Video Games and CS Education: Data analysis to understand how students think about game design

By Kristina Holsapple

Problem Description:

This data analysis explores how computer science students, specifically introductory students, think about video game and video game design. In designing application programming interfaces (APIs) for online tools, it is becoming more common for developers to consult their intended audience throughout the design process. When data regarding user preconceptions exists, developers can use this data to guide design principles of an API. Although tools currently exist to help programmers develop video games, the broad problem regarding this analysis is that prior data regarding student preconceptions of game design does not exist. Thus, current game development tools have not been designed with respect to how users understand and expect the tool to work. Analysis of this data has the potential to guide future design of a student and classroom-friendly library for students to learn computer science through game design.

Problem Background:

It is well known in Computer Science Education literature that games are a motivating context for students to learn computer science. For example, positive factors of game development in educational settings include enthusiastic response to instruction and appeal to different student demographics according to "Teaching Computer Science through Game Design" by Mark Overmars (2004) improved problem-solving skills according to Mete Ackcaoglu's "Learning problem-solving through making games at the game design and learning summer program" (2014).

Students use game development tools to develop games. However, users of Application Programming Interfaces (APIs) of programming tools can experience a challenging learning curve, according to Myers and Stylos (2016). Myers and Stylos discuss how human-centered design can improve API usability. User-centered design includes involving the intended users in the design process of a tool.

The most prominent example of user-centered design in Computer Science Edcuation is the development of the programming language Quorum. Quorum's design was evidence-oriented, meaning that design choices were made with user perceptions of programming in mind. Quorum was designed to support computer science for all, a movement to make computer science more inclusive and reach more students with computer science education.

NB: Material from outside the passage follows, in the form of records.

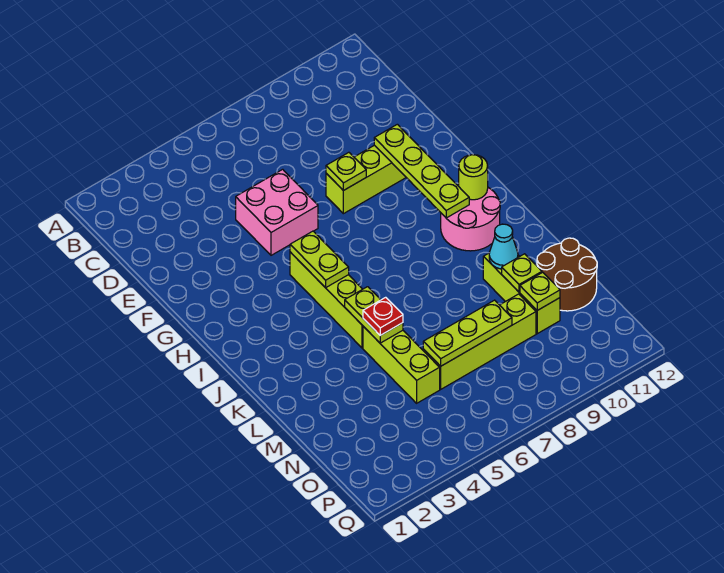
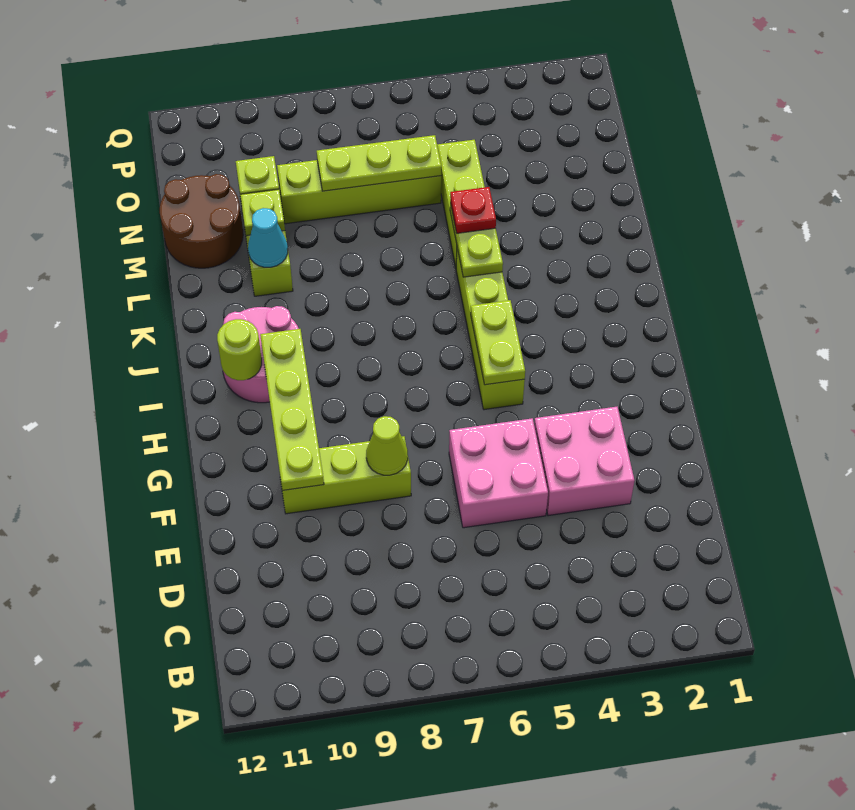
none -> pink brick E3:F4 level 1
lime plate F8 level 2 -> lime cone F8 level 2

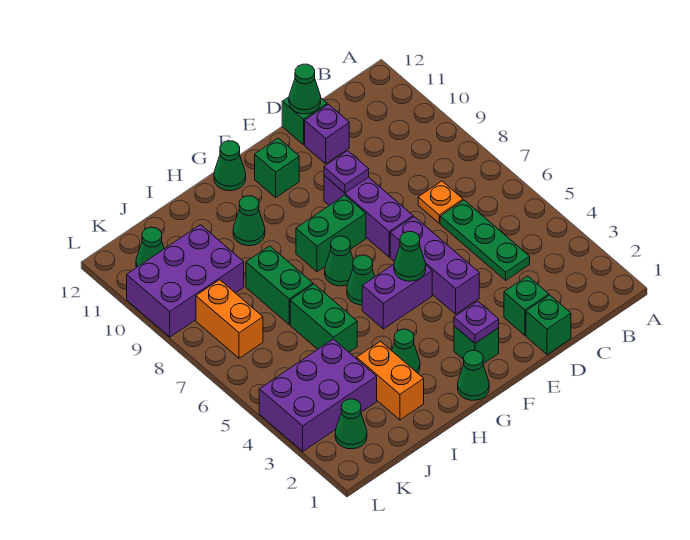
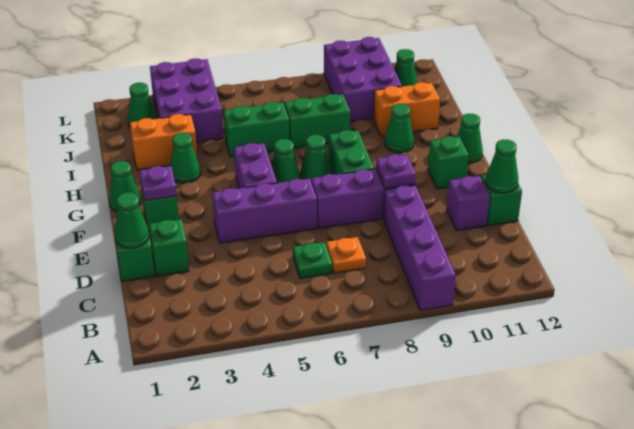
none -> purple brick A9:D9 level 1
green plate C4:C6 level 1 -> green plate C6 level 1
green cone F5 level 2 -> green cone D1 level 2
orange brick K7:K8 level 1 -> orange brick I10:I11 level 1

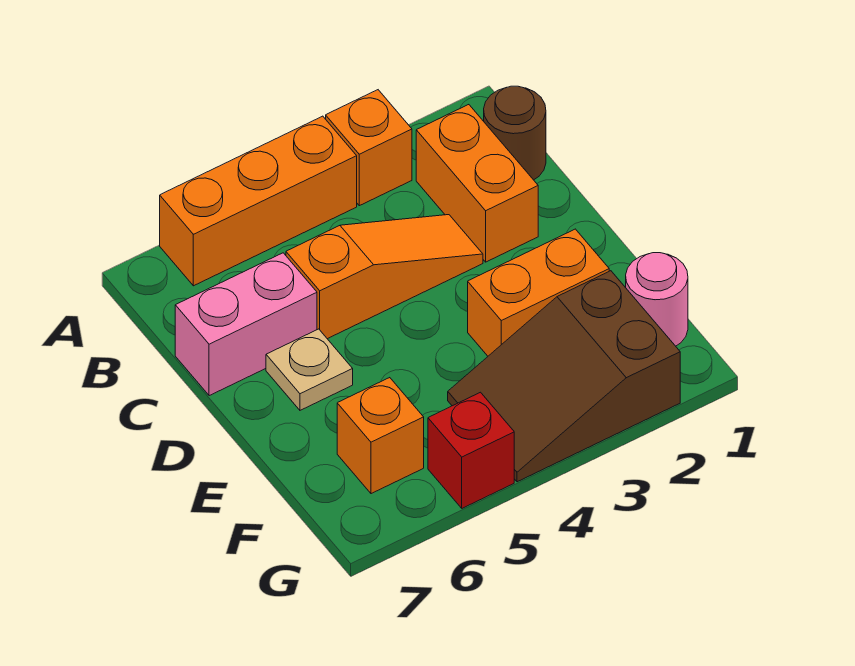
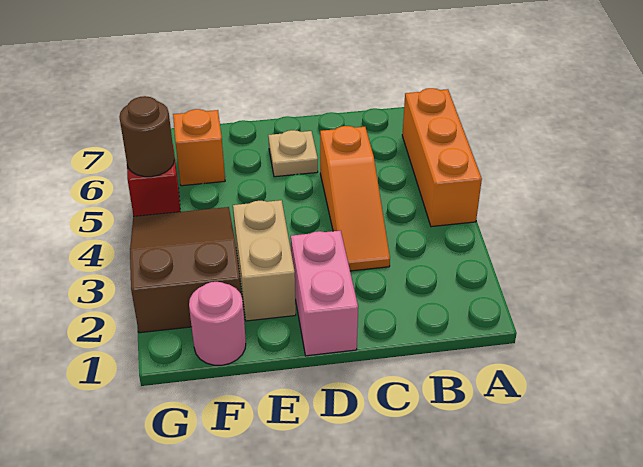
orange brick A3 level 1 -> none
brown round brick B1 level 1 -> brown round brick G5 level 2
orange brick B2:C2 level 1 -> none
pink brick C6:C7 level 1 -> pink brick D1:D2 level 1
orange brick E2:E3 level 1 -> tan brick E2:E3 level 1

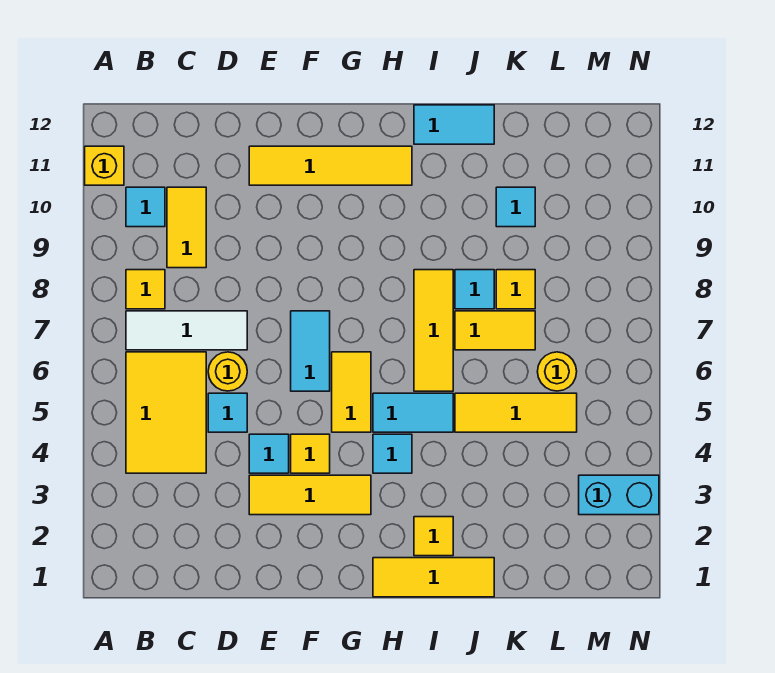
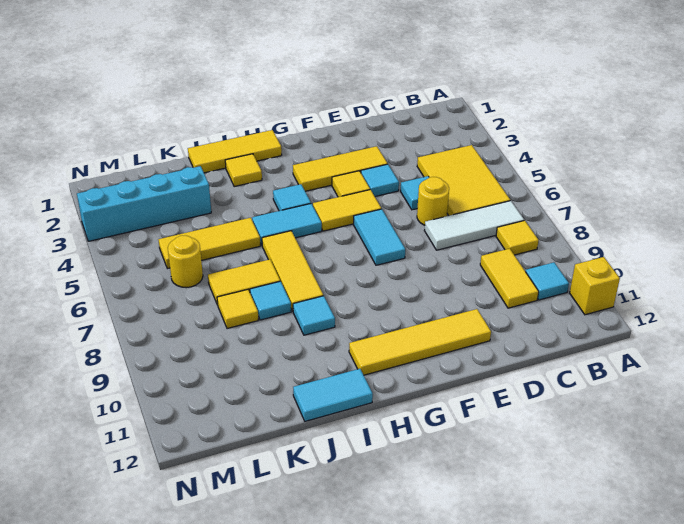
yellow tile G5:G6 level 1 -> yellow tile F5:G5 level 1
cyan tile K10 level 1 -> cyan tile I9 level 1
cyan brick M3:N3 level 1 -> cyan brick K3:N3 level 1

Python is a popular beginner programming langauge to learn, and game development libraries do exist for Python. Pygame claims to be light-weight, simple, and easy-to-use, although there is no peer-reviewed evidence to support this claim. Arcade promotes their Python game development library as being easy-to-learn and ideal for people learning to program. Although this intention is supportive of the learning experience, Arcade's design lacks the evidence that is evidence in user-centered design.

By designing a tool for an audience based on their understanding of the tool, ideally the audience's learning and use of the tool feels more natural and compensates for the learning curve of both game development and API usage. Research that supports the learning experience of students is valuable because learning is valuable.


Data analyzed comes from two surveys asked of introductory computer science students. In the fall semester of 2020, my co-PI and I designed and conducted our first survey, (referred to later and in code as survey version 1/v1) asking CISC108: Introduction to Computer Science I students about their preconceptions of game design vocabulary and logic (see further details later in Research Questions). After reviewing how students understood and answered questions, we acknowledged shortcomings of our survey.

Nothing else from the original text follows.